First of all, I would like to welcome the various legislative, administrative, institutional and practical measures taken to improve the promotion and protection of human rights in the Russian Federation, and in particular the independence of the judiciary and the administration of justice. The judicial reform in the context of the 2007-2011 Federal Special-Purpose Programme for the Development of the Judicial System in the Russian Federation, the establishment of the National Working Group on Judicial Reform and the adoption in 2009 of the Law “On the securing of access to information on the activities of the courts of the Russian Federation”, inter alia, constituted welcome developments.
The establishment of the Investigative Committee in charge of investigations, separate from the Prosecution services, giving effect to a recommendation from the United Nations Committee against Torture, was also a positive step. So was the adoption, on 30 April 2010, of the Federal Act on Compensation for Infringement of the Rights to Access to Legal Proceedings or Enforcement of a Judicial Act within a Reasonable Period.
At the same time, and after having substantially raised judges’ salaries, the Russian authorities have undertaken significant efforts, and spent important amounts of resources, to improve the working conditions of judges and modernize the administration of justice, including court premises and technical equipment.
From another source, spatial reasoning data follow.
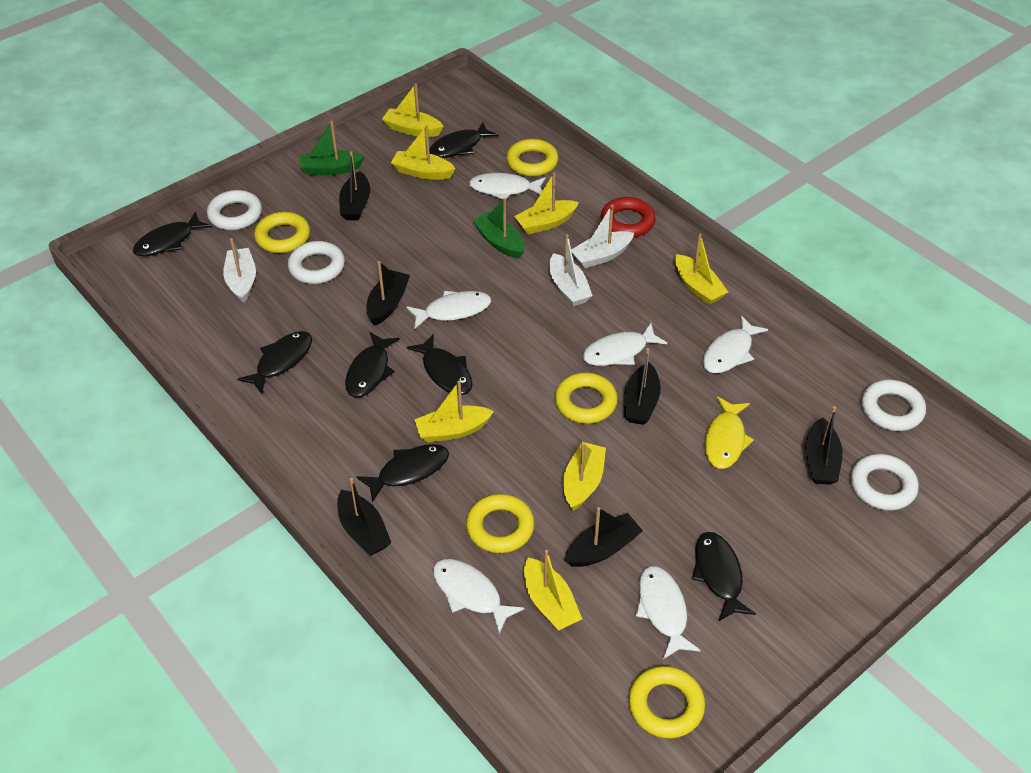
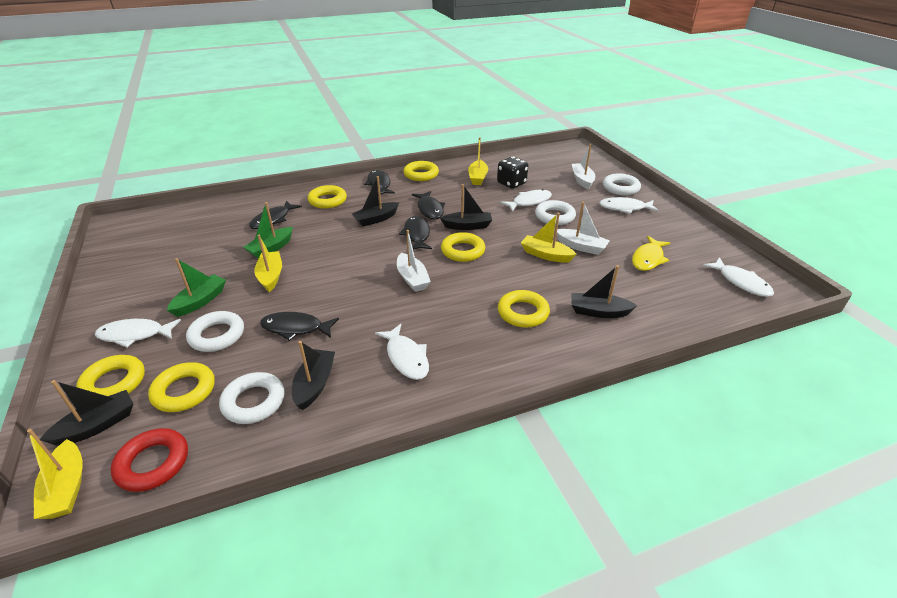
black boat: 6 -> 5
black dice: 0 -> 1
black fish: 7 -> 5
white fish: 6 -> 5
yellow boat: 7 -> 4
yellow ring: 5 -> 6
The use of technology, including internet, databases, and videoconferencing, are welcome developments and should be streamlined throughout the country at both federal and regional levels.
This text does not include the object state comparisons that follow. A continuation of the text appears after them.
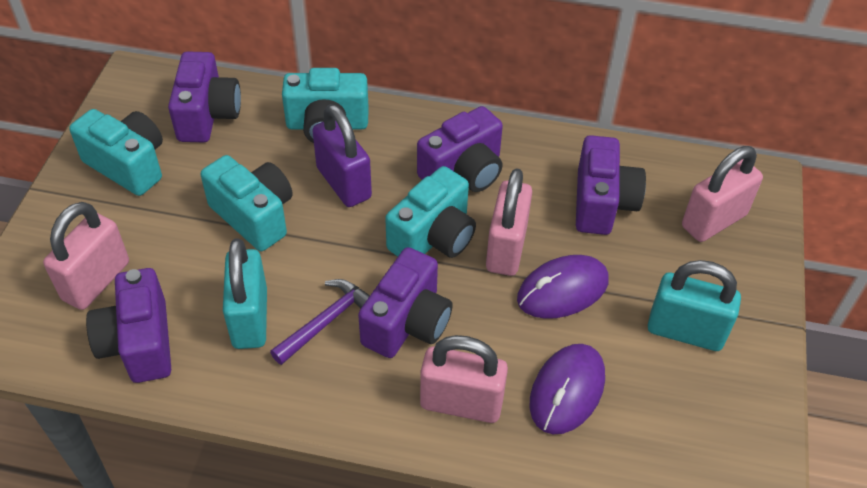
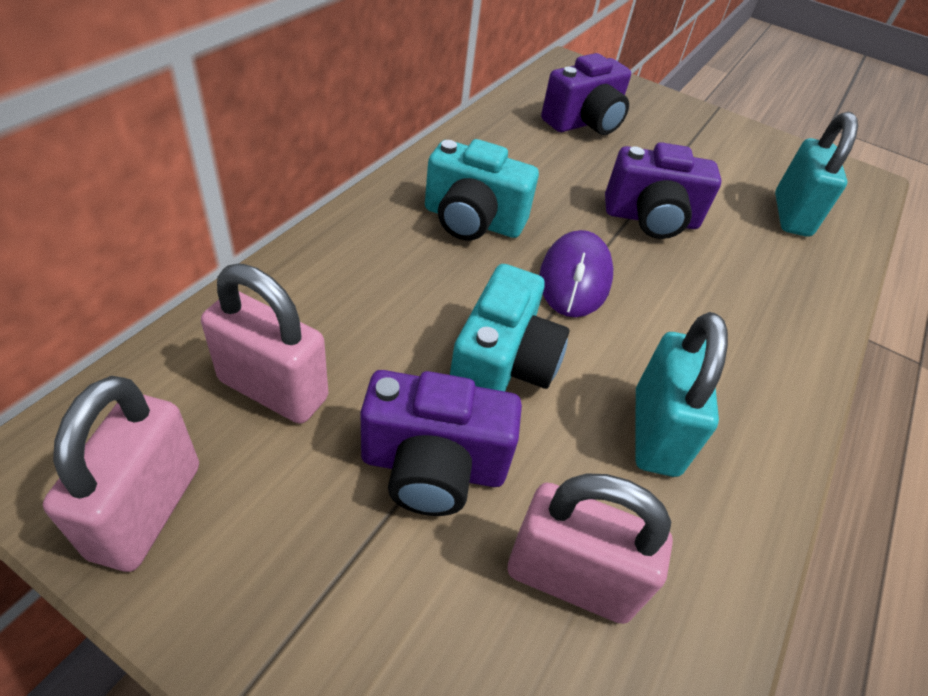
pink padlock: 4 -> 3
purple camera: 5 -> 3
purple hammer: 1 -> 0
purple mouse: 2 -> 1
purple padlock: 1 -> 0
turquoise camera: 4 -> 2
Despite these positive developments aimed at ensuring the separation of powers and the independence and impartiality of the judiciary, several concerns remain.
Judicial independence and separation of powers
The judiciary serves as an essential check on the other branches of the State. It serves as a safeguard against breaches to the law committed by the executive and the legislative powers. Similarly, the judiciary plays an important role in ensuring that the law applies equally to everyone, in controlling the constitutionality of laws and their compliance with human rights and fundamental freedoms.
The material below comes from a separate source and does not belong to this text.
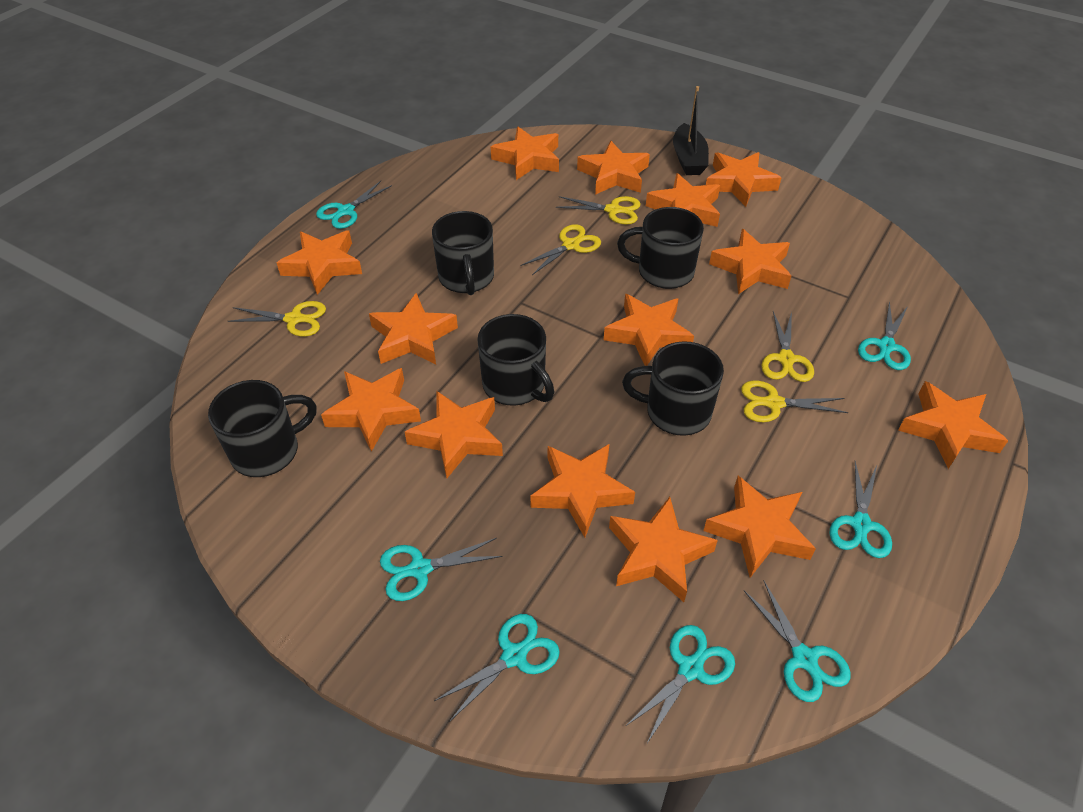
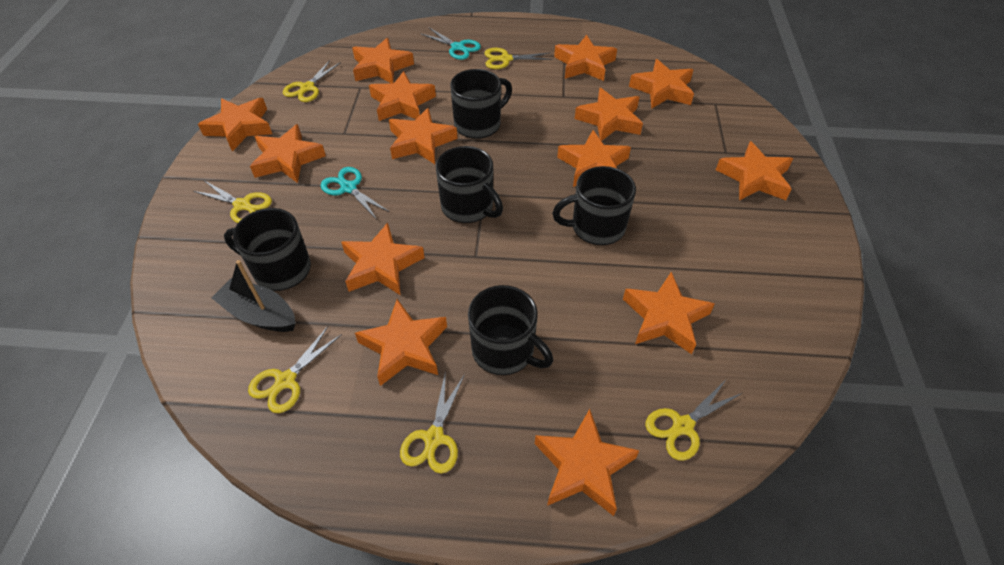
turquoise scissors: 7 -> 2
yellow scissors: 5 -> 6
Judicial independence and the rule of law in a democratic society
Judicial independence is a prerequisite to the rule of law, which requires that everyone from the individual to the government be accountable to the law. The rule of law requires that laws are publicly promulgated, equally enforced and independently adjudicated. In this sense, an independent judiciary is essential if the courts are to fulfil their role as guardians of the rule of law and to ensure that everyone, including State officials, is accountable. As Special Rapporteur I have continuously underlined the importance of the independence of the judiciary and the legal profession for achieving respect for the rule of law and democracy.
It is also important to remember that the requirement of independence and impartiality does not aim at benefitting the judges themselves, but rather the court users, as part of their inalienable right to a fair trial. Integrity and accountability are therefore essential elements of judicial independence and are intrinsically linked to the implementation of the rule of law.
During my visit, I have heard several reports of direct or indirect threats and improper interferences and pressures on the judiciary, which adversely affect its independence and impartiality. The Russian Federation should take specific measures to guarantee the independence of the judicial system, protecting judges from any form of political influence in their decision-making. One important way this could and should be done is through the constitution or adoption of laws establishing clear procedures and objective criteria for the appointment, remuneration, tenure, promotion, suspension and dismissal of the members of the judiciary and disciplinary sanctions taken against them.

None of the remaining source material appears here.